Lt. Gov. Dan Patrick pledged to end tenure for new faculty hires at the state’s public universities and colleges when the Texas Legislature reconvenes next year.
Patrick’s Feb. 18 attack on tenured college professors came days after the University of Texas at Austin Faculty Council passed a resolution Feb. 14 defending professors’ academic freedom, particularly as it relates to teaching critical race theory and race and gender justice.
If successful, Patrick’s proposal would affect faculty at El Paso Community College, Texas Tech University Health Sciences Center and the University of Texas at El Paso.
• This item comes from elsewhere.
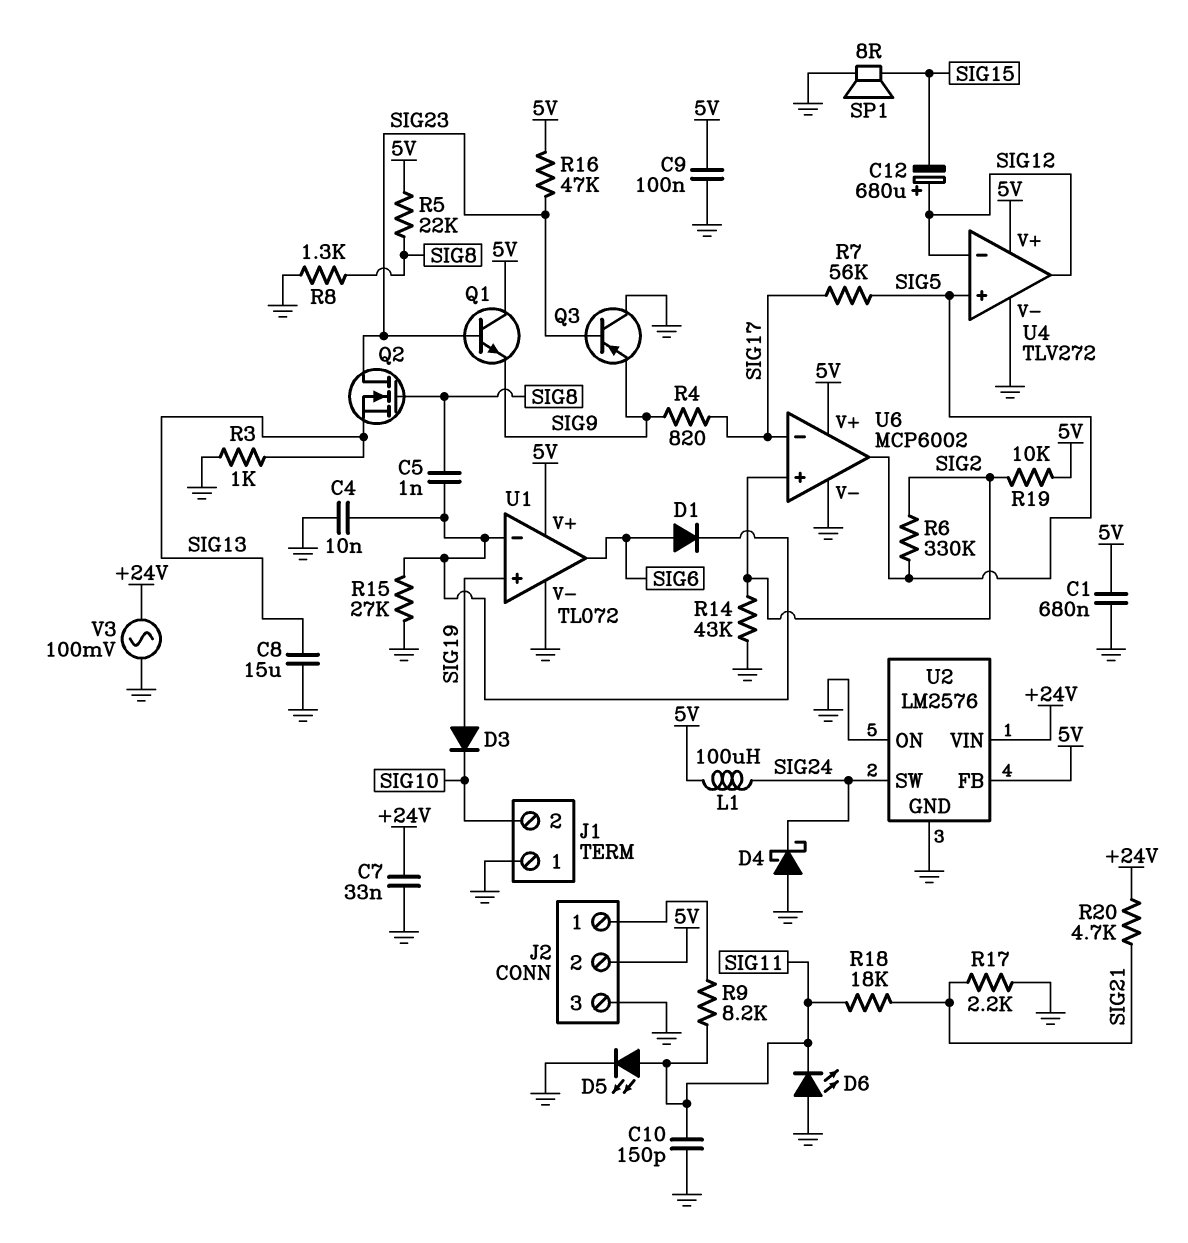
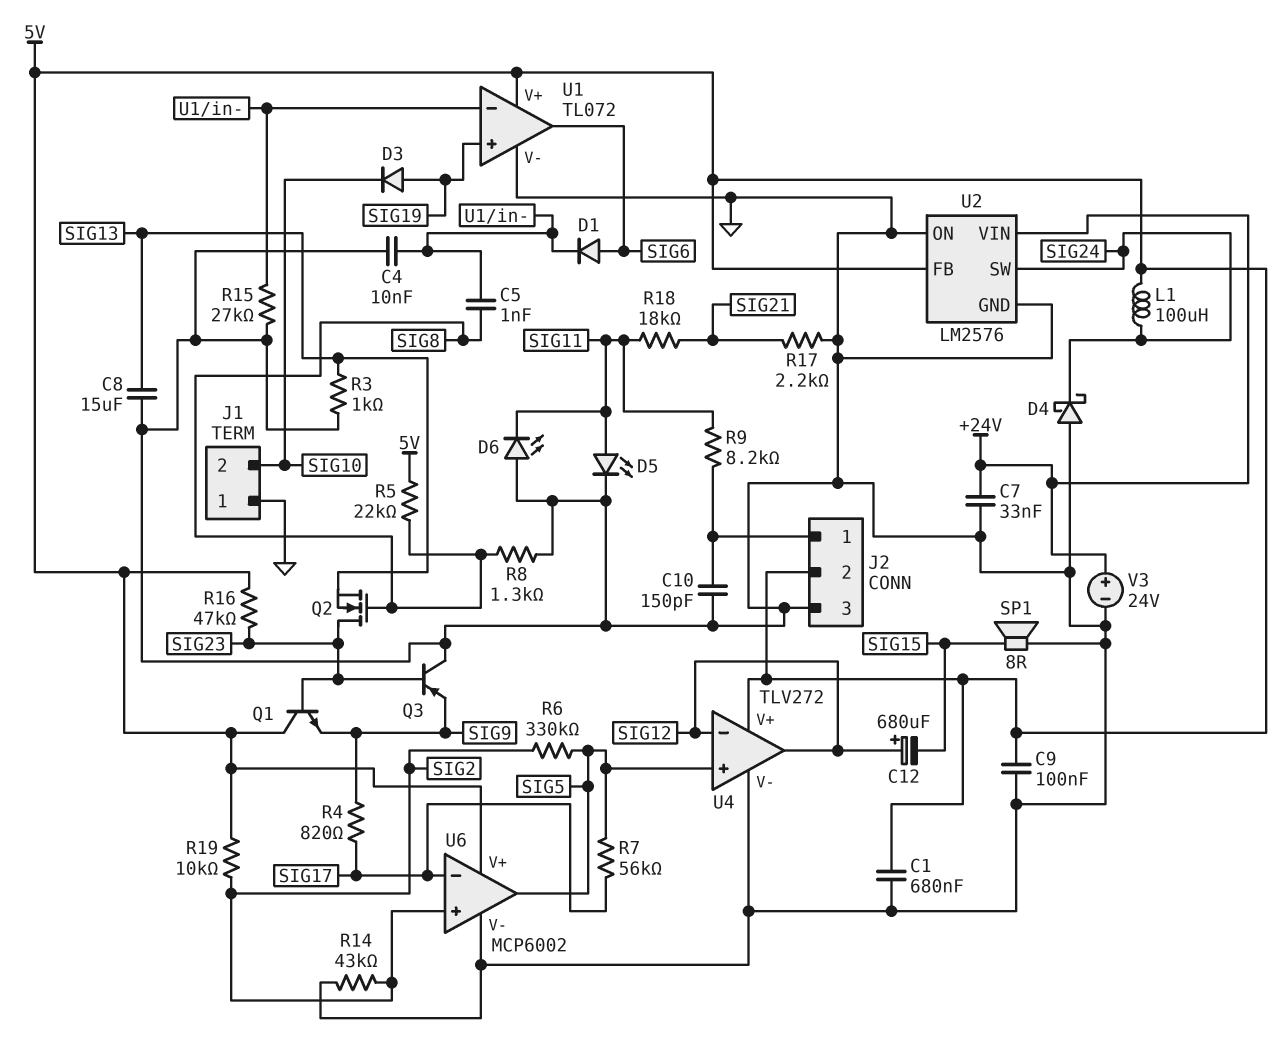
C10: 150pF (GND, SIG11) -> 150pF (GND, J2/1)
R20: 4.7k (+24V, SIG21) -> none
V3: AC 100mV (+24V, GND) -> 24V (plus +24V, minus GND)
“Attacking tenure is a political ploy,” said Gina Núñez-Mchiri, president of the Faculty Senate at UTEP. “It’s a way of attacking people who are critical, not just of race, but also critical of anything that needs to be analyzed and examined to improve.”
Tenured professors have been granted lifetime employment with a college or university and are protected from being fired without cause.
Patrick issued a statement saying, “Tenured professors must not be able to hide behind the phrase ‘academic freedom,’ and then proceed to poison the minds of our next generation.
“Universities are being taken over by tenured, leftist professors, and it is high time that more oversight is provided.”
Patrick said he will additionally work to change tenure reviews from every six years to annually and will make teaching critical race theory cause for revoking tenure.
Critical race theory is a university level academic framework for examining systemic racism in U.S. laws, policies and society. Last year, the Legislature focused its efforts on banning critical race theory from K-12 public schools by restricting how teachers can discuss race and racism.
Núñez-Mchiri called Patrick’s remarks “an intimidation factor” and an attack on “intellectualism (and) academic freedom.” Tenure rewards and compensates professors for their advancements in academia, she said.
“Why would we disincentivize hardworking people from earning job security? It doesn’t make sense,” she said, adding that if Patrick’s proposals become law, this would impact universities’ ability to recruit professors to the state.
In a statement, Keri Moe, EPCC associate vice president for external relations, said the college “values tenure and we would seek input from our faculty leadership should such legislation be put forth.”
Jeffrey Shepherd, a history professor at UTEP, said while threats to ending tenure aren’t new, higher education institutions should be alarmed by Patrick’s announcement.
“This is part of a long term right wing assault on public universities that goes back to the 1960s at least,” Shepherd said. “Conservatives say that radical liberal Marxist professors are brainwashing our poor students. It’s factually incorrect. Public universities are supposed to be places of higher learning.”
Threatening tenure threatens “the foundations of the university itself,” Shepherd said. “The board of regents, the chancellors are going to have a problem with that.”
Patrick, who presides over the Texas Senate, is running for reelection this year.
He said that state Sen. Brandon Creighton, R-Conroe, who chairs the Texas Senate Higher Education Committee, supports his tenure proposals.
State Sen. César Blanco, D-El Paso, is on the Higher Education Committee. “Teaching history, the good as well as the bad, whether you call it CRT or something else, shouldn’t be grounds for having tenure revoked,” he said.
College students should be able to make their own judgments about the material they are taught, Blanco said.
“These are young adults, they can think for themselves, they can form their own opinions,” he said. “We need to make sure that we’re focusing on making sure that we’re making students critical thinkers.”